記事詳細

【高橋洋一 日本の解き方】2大臣辞任と政権への影響…水面下では「ポスト安倍争い」熾烈! 野党の審議拒否は“職場放棄” (1/2ページ)

 菅原一秀氏が香典問題で経済産業相を辞任したのに続き、河井克行氏も、妻の「うぐいす嬢」の日当が上乗せされていたとして公職選挙法違反疑惑で法相を辞任した。

 10月25日に菅原経産相、31日に河井法相と1週間に2人の大臣辞任となれば、安倍晋三政権への影響がないはずがない。

 この2人は、菅義偉官房長官に近いとされている。

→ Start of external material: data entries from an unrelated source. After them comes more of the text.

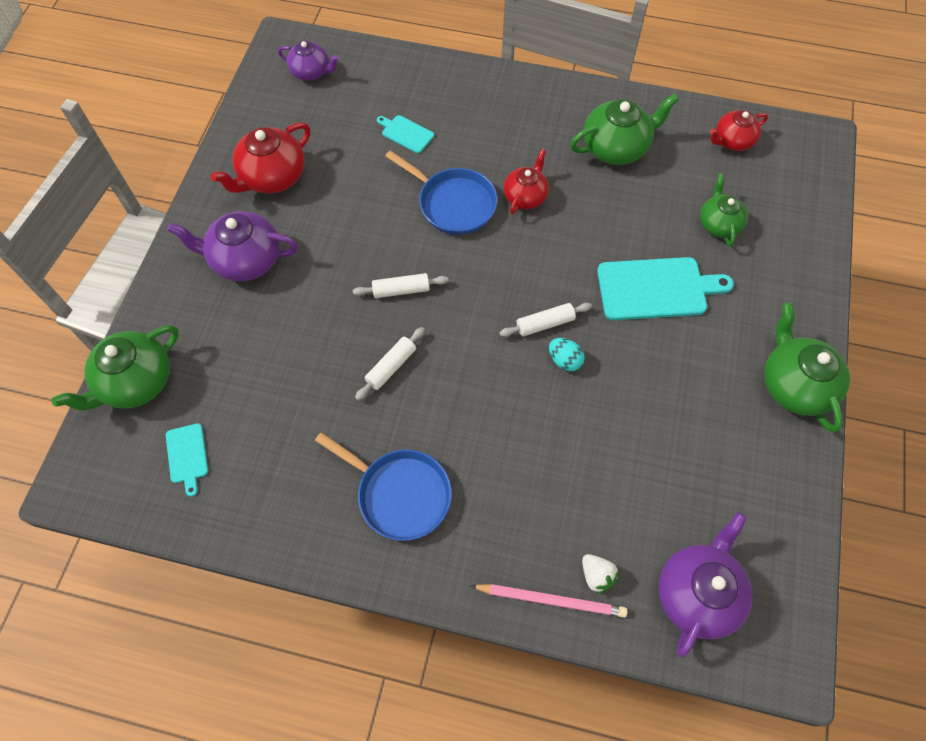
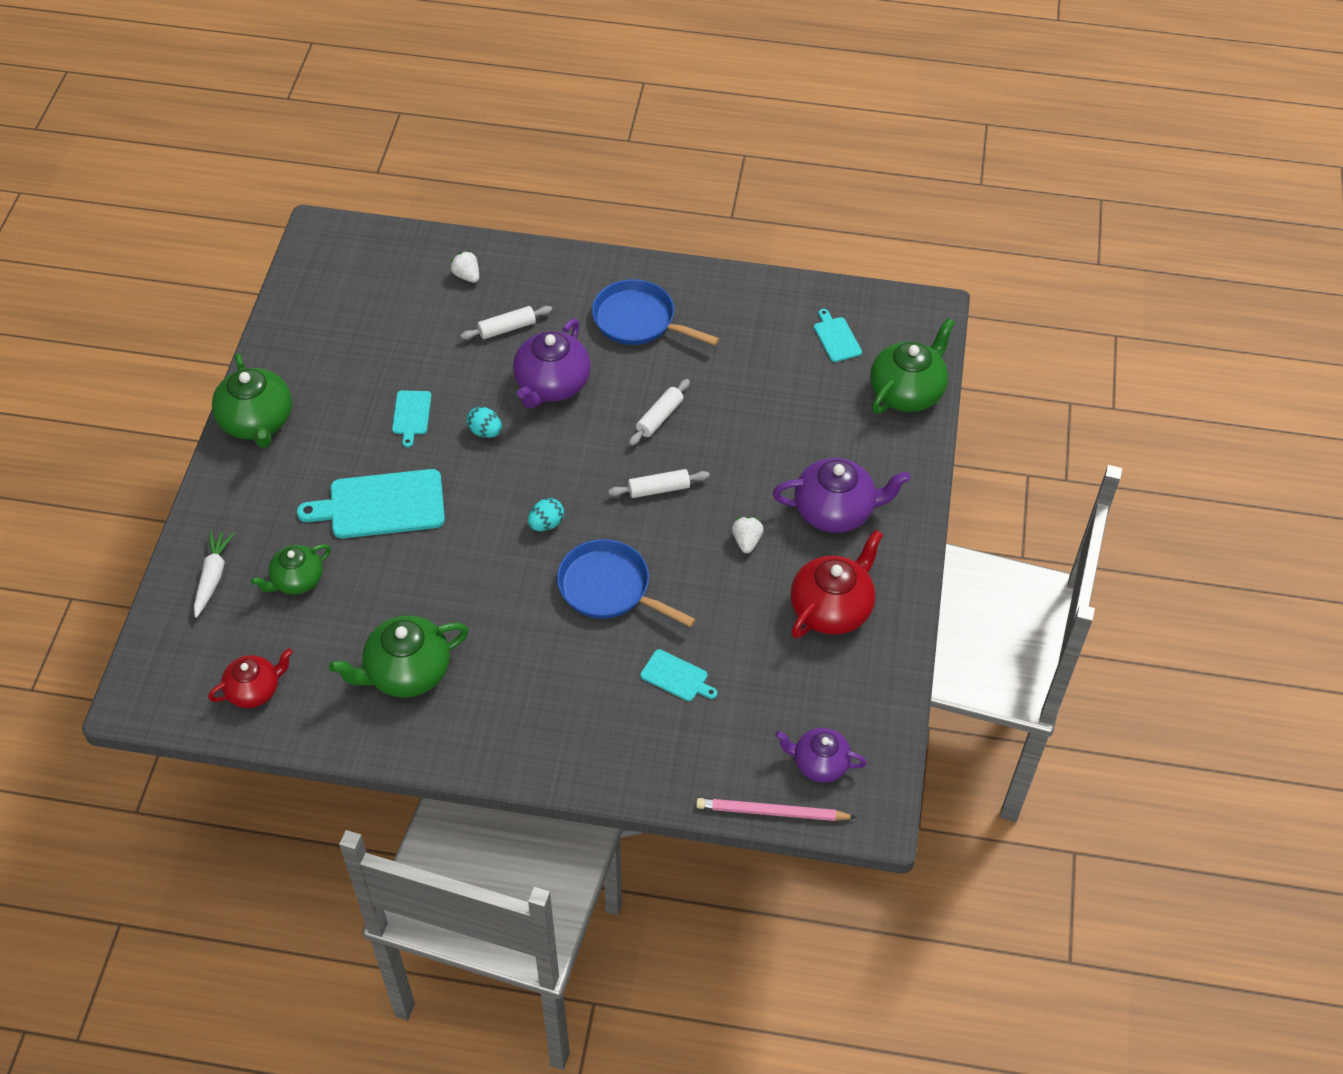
camera: 175 degrees right, 10 degrees down
(330, 237) = (746, 541): none -> white strawberry
(505, 262) = (546, 524): none -> turquoise egg
(525, 196) = (523, 601): red teapot -> none
(545, 324) = (504, 464): white rolling pin -> white rolling pin (507, 328)
(551, 600) = (506, 259): pink pencil -> pink pencil (771, 812)
(640, 384) = (411, 415): none -> turquoise cutting board
(697, 593) = (384, 269): purple teapot -> purple teapot (552, 385)
(718, 224) = (297, 580): green teapot -> green teapot turned 60 degrees clockwise
(791, 231) = (213, 576): none -> white carrot

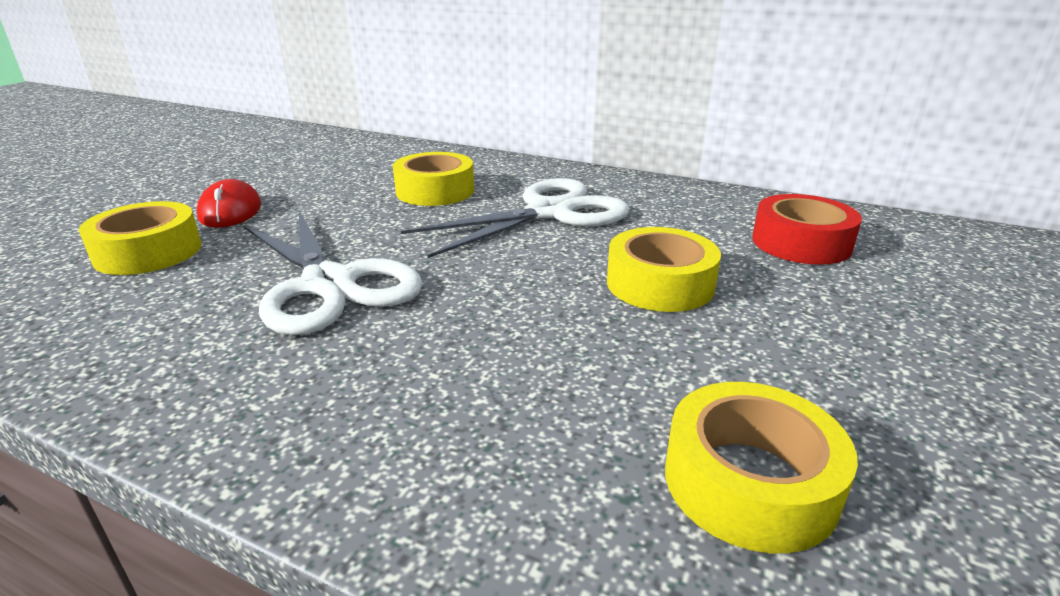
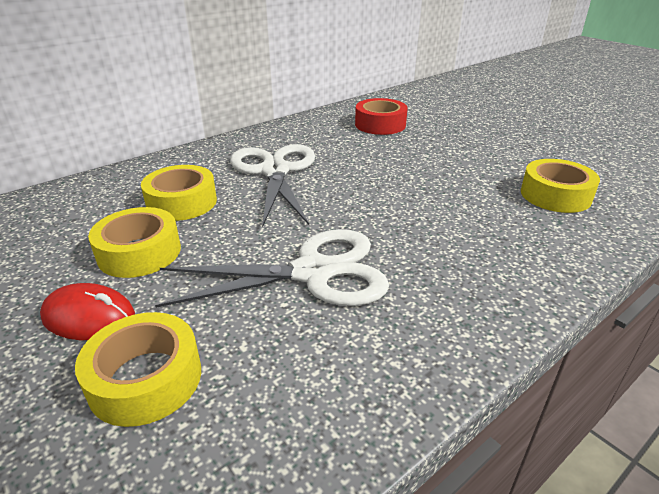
camera: 65 degrees left, 5 degrees up
(660, 284) = (397, 167): yellow tape -> yellow tape (139, 252)

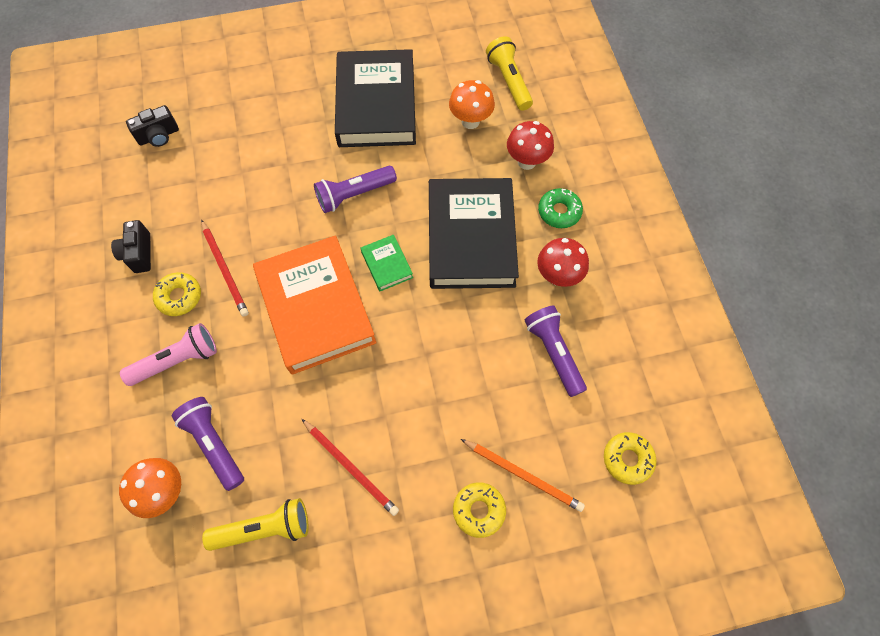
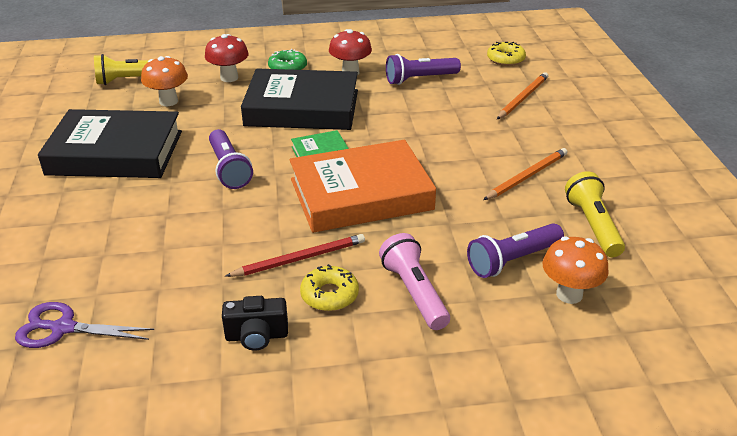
camera: 85 degrees left, 30 degrees down
(159, 136) = (63, 328): black camera -> purple scissors
(351, 467) = (527, 176): red pencil -> orange pencil
(479, 510) = (554, 117): yellow donut -> none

もちろん大臣の任命権は安倍首相にあるが、菅氏の意向もある程度反映したと考えられる。

 以前の本コラムで、ポスト安倍争いは、菅氏と岸田文雄自民党政調会長に絞られてきたと書いた。実際、水面下で菅氏と「反菅」の主導権争いは熾烈を極めているようだ。

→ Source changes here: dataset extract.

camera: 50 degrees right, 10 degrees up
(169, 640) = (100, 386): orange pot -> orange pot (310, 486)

 安倍首相の自民党総裁としての任期はあと2年近くあるが、一般論としていえば、余力や党内影響力を残すために、任期いっぱいやらないことが多い。となると、来年の東京五輪を花道にする可能性もある。それまでに最後の勝負を仕掛け、年内や年明けの通常国会冒頭での解散総選挙もありうる。

 となると、ポスト安倍で今競っても不思議ではない。ポスト安倍争いは、公選法などの縛りがない、仁義なき政治闘争である。結果が全てで、この戦いでどちらにつくかはその後厚遇されるか冷や飯を食うかの天下分け目にもなる。

 2人の大臣の辞任理由が公選法であることも政争を想起させる。公選法は実情にそぐわない法律として有名だ。菅原氏の場合、香典2万円を政治家が自分で持っていけばいいが秘書が代理で持っていくのはダメというルールは常識的にはトリッキーだ。河井氏の場合、「うぐいす嬢」に1日3万円払ったというが、法律で1万5000円までしか払えないというのはそもそも現実的でない。